There wasn't a dry eye in the room, when requesting for 'just one indulgence' to make some personal observations, provided a moving eulogy to his father.
'As you know, yesterday was Father's Day and it was an especially poignant Father's Day for us. It's the first Father's Day that we've had without my dad.'
He described his dad as 'a great man and he had a quintessential immigrant experience. He brought his wife, my mother, and the children -- my two beautiful sisters and the ugly duckling, me, to this country at an early age seeking opportunities for us. His ambitions were our ambitions, his dreams were our dreams and I think they were fully realised.'
Sri noted that 'he was in rapidly declining health by the time I was confirmed, but I am convinced -- we are all convinced -- that he willed himself to stay alive to see my confirmation through.'
'And we were very fortunate to have gone home to see him a couple of weeks ago when we knew he was in the last stages and last moments -- we made it a point to go and visit him.'
Sri recalled how he had taken his children to visit 'and we had our last moments with him and he said two things to me that I'd like to share with you tonight.'
'By this time, he could only speak in whispers and speak only one of two words at a time.'
Sri said, 'The first, he whispered to me, 'Prime Minister,' and why would he say that?'
He explained the reason his father said that was because 'Prime Minister Singh and my dad were long time friends and colleagues from the days of the faculty together in India at Punjab University in Chandigarh. And that was a close collaboration they forged in those years as faculty representatives and they stayed in touch -- in close touch through the ensuing years and decades and he knew that the prime minister had called to congratulate him and my mom on my confirmation.'
Sri said his dad 'wanted to communicate what that meant to him -- how important that was to him.
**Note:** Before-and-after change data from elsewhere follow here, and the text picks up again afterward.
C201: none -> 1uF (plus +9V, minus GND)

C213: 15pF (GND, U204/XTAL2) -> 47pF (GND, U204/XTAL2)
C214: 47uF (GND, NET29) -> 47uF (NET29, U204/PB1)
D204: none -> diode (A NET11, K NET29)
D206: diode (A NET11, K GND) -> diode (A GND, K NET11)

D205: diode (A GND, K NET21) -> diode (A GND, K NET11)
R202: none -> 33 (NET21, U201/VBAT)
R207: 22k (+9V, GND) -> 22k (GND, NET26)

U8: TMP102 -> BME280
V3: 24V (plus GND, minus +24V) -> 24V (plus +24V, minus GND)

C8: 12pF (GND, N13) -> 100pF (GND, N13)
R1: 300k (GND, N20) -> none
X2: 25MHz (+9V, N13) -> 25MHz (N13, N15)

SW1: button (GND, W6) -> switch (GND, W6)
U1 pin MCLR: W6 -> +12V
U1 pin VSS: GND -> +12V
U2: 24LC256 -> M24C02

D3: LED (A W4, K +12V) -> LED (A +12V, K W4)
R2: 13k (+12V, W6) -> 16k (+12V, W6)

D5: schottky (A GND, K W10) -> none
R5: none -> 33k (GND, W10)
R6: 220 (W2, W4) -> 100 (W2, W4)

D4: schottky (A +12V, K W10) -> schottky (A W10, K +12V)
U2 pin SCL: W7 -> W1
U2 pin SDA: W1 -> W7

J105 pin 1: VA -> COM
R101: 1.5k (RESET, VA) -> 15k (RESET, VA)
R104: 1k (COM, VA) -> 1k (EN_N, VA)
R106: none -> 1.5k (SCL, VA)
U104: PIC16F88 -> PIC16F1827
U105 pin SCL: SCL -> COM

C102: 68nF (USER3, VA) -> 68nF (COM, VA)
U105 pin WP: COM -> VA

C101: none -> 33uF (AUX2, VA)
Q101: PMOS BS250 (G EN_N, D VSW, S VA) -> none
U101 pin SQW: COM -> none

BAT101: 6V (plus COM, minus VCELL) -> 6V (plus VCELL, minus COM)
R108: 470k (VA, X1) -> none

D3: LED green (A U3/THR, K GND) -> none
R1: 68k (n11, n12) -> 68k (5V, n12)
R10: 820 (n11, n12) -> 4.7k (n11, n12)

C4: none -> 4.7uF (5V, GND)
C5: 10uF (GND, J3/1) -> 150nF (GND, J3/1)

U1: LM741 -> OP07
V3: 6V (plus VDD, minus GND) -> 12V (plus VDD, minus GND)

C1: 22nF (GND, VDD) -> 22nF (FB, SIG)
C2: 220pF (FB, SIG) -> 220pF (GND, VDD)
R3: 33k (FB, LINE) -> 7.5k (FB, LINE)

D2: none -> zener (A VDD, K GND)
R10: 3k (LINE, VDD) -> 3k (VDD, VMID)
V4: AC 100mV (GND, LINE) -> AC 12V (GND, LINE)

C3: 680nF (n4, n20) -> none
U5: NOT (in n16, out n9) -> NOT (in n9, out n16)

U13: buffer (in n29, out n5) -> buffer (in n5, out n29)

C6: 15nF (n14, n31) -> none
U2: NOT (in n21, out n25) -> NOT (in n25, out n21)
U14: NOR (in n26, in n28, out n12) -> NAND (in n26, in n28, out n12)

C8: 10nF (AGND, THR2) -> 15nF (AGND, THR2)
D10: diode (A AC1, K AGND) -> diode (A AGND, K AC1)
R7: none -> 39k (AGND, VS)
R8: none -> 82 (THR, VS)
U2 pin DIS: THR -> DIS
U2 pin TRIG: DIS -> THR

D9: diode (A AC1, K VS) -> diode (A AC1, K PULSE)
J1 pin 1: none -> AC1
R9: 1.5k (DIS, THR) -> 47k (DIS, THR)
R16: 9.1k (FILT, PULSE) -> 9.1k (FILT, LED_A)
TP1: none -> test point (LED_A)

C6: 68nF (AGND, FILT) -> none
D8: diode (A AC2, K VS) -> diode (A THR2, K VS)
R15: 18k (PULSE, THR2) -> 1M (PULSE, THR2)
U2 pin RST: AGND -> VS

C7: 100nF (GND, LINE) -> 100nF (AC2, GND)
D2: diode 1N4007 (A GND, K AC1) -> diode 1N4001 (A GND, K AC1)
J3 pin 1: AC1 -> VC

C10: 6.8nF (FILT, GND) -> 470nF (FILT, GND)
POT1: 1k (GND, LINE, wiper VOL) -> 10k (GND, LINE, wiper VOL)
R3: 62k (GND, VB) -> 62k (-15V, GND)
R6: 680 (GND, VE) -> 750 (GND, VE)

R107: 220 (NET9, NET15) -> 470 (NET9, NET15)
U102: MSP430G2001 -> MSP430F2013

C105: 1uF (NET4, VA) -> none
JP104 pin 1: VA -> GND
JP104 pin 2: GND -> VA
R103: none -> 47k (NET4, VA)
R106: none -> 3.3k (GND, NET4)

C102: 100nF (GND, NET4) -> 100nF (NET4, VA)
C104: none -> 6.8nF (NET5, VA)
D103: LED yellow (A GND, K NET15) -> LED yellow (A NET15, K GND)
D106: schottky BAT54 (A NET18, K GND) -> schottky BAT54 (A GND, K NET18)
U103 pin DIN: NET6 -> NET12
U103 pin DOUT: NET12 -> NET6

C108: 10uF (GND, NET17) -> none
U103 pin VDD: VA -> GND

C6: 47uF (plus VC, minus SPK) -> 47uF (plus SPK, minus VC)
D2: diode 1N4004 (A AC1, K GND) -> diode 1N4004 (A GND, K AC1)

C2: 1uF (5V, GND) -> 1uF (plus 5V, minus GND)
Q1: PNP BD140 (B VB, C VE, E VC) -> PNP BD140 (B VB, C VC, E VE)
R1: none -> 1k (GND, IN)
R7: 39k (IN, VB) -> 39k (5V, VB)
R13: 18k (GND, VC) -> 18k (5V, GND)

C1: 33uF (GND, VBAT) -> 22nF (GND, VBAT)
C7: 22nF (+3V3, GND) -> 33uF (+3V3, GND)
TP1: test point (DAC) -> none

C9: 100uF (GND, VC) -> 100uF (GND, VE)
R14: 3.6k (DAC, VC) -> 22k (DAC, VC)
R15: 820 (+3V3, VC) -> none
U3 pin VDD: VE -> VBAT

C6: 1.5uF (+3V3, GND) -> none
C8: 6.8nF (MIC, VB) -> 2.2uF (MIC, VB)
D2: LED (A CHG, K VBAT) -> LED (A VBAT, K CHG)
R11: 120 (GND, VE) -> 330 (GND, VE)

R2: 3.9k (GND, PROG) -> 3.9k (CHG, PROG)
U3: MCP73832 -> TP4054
In fact, the very last phone call that my dad received was from the prime minister and his wife and at that point he couldn't speak, but he could listen and my mom held the phone and the receiver to his ear so that he could hear the words of encouragement, congratulations, and of sincere devotion to him, and fidelity to their friendship. And, that meant the world to him and that's why he whispered that to me.'
The newly minted judge also said, 'The second thing he whispered to me was 97-0 (the unanimous US Senate vote to confirm him), how did you do it?'
'That means so much to me,' Sri said, 'because he stayed around to witness that and understand that even though he couldn't voice his pride, it was absolutely tangible in his facial expressions and emotions and there was no escaping that.'
But, he noted, 'The easiest way to answer the question of my dad is, I didn't do it. He did it -- he did it -- because of the opportunity he gave us when he brought us to this country, because of the example he set, and because of the values he instilled in us. He did it.'
And then turning to Rao, asked, 'I'd like to, if I could, with the permission of the ambassador, dedicate this night, not to me, although I know it's to celebrate my confirmation, but I'd like to dedicate it to him because it was his example that shines though.'
It is this humility, love for family, the unmistakable self-deprecating humour, that has permeated thus far a career of brilliance not to mention, greatness -- the future chapters of what we have not seen yet -- is why it was a no-brainer that Judge Sri Srinivasan would be the India Abroad Person of the Year 2013.